En ergens is dat dezelfde manier waarop beeld óók verwijst naar de omgeving. Je beleeft een situatie, een omgeving nog eens vanuit een perspectief dat je nog niet eerder zag – namelijk het perspectief geboden door de kunstenaar.
Dat deed Kotsi-Felici in Lent met een Parfumatorium wat de veranderingen in het landschap benadrukte. In geur is het huidige Lent opgeslagen en als je door het werk kijkt zie je het stuk land waar binnenkort 8000 woningen uit de grond worden gestampt.
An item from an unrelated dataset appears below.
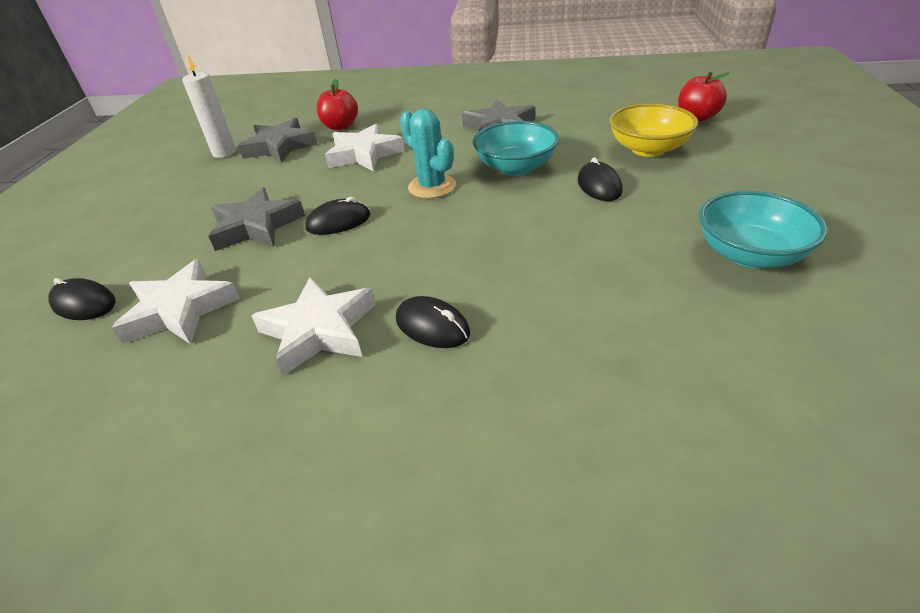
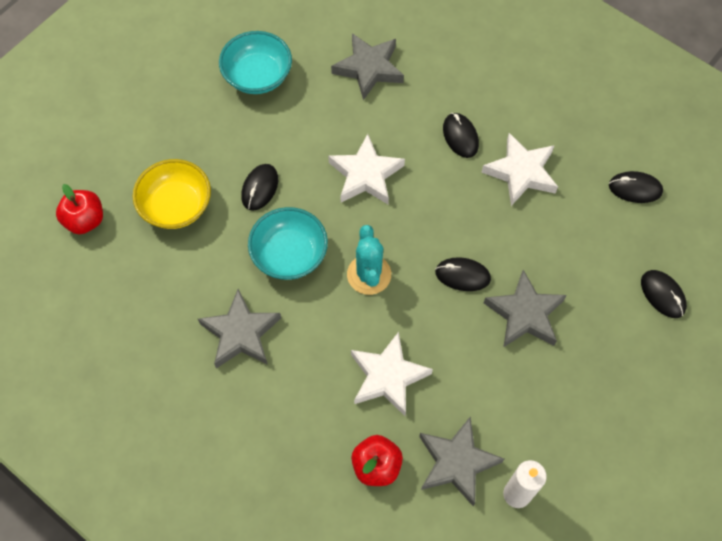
camera: 150 degrees left, 25 degrees up
(127, 395) = (635, 188): none -> black mouse
(180, 310) = (598, 244): white star -> white star (366, 175)
(640, 336) = (369, 68): none -> grey star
De veranderende omgeving is ook hier in Bottendaal het uitgangspunt. De fabrieken die hier in de vorige eeuw het beeld bepaalden zijn vertrokken. Demografisch is het een heel andere wijk geworden Dat zijn elementen die we hier om ons heen terugvinden en die tot dit parfum hebben geleidt.
In elk geval is Kotsi-Felici al ruim 4 jaar met geuren bezig. Om tot een geur te komen moet je bezig met allerlei processen waar de gemiddelde kunstenaar helemaal niet mee bezig is. En als die eerste geur er eindelijk is (prima hora) stopt het niet. Er begint juist een nieuw hoofdstuk in het proces: Aanscherpen van techniek, reproduceren, opnieuw het proces in duiken om dit keer andere wegen in te slaan. Kotsi-Felici is na veel uitproberen en testen, zelf scheikundige geworden. En dan kom je er achter dat niet alles te controleren is. Zeker niet als je met geuren werkt en diens gassen en kleuren. Het is dus steeds een balans waarbij ze zich aan de ene kant laat leiden door het proces en aan de andere kant zelf de leiding houdt als vertaler. Telkens is er sprake van een vertaling in haar werk:


van omgeving naar geur, naar beeld naar geluid van functioneel naar esthetiek
van cijfers naar muzieknoten
van geschiedenis naar nu
Ze roept daarmee nieuwe vragen op. Want hoe gaat dat dan?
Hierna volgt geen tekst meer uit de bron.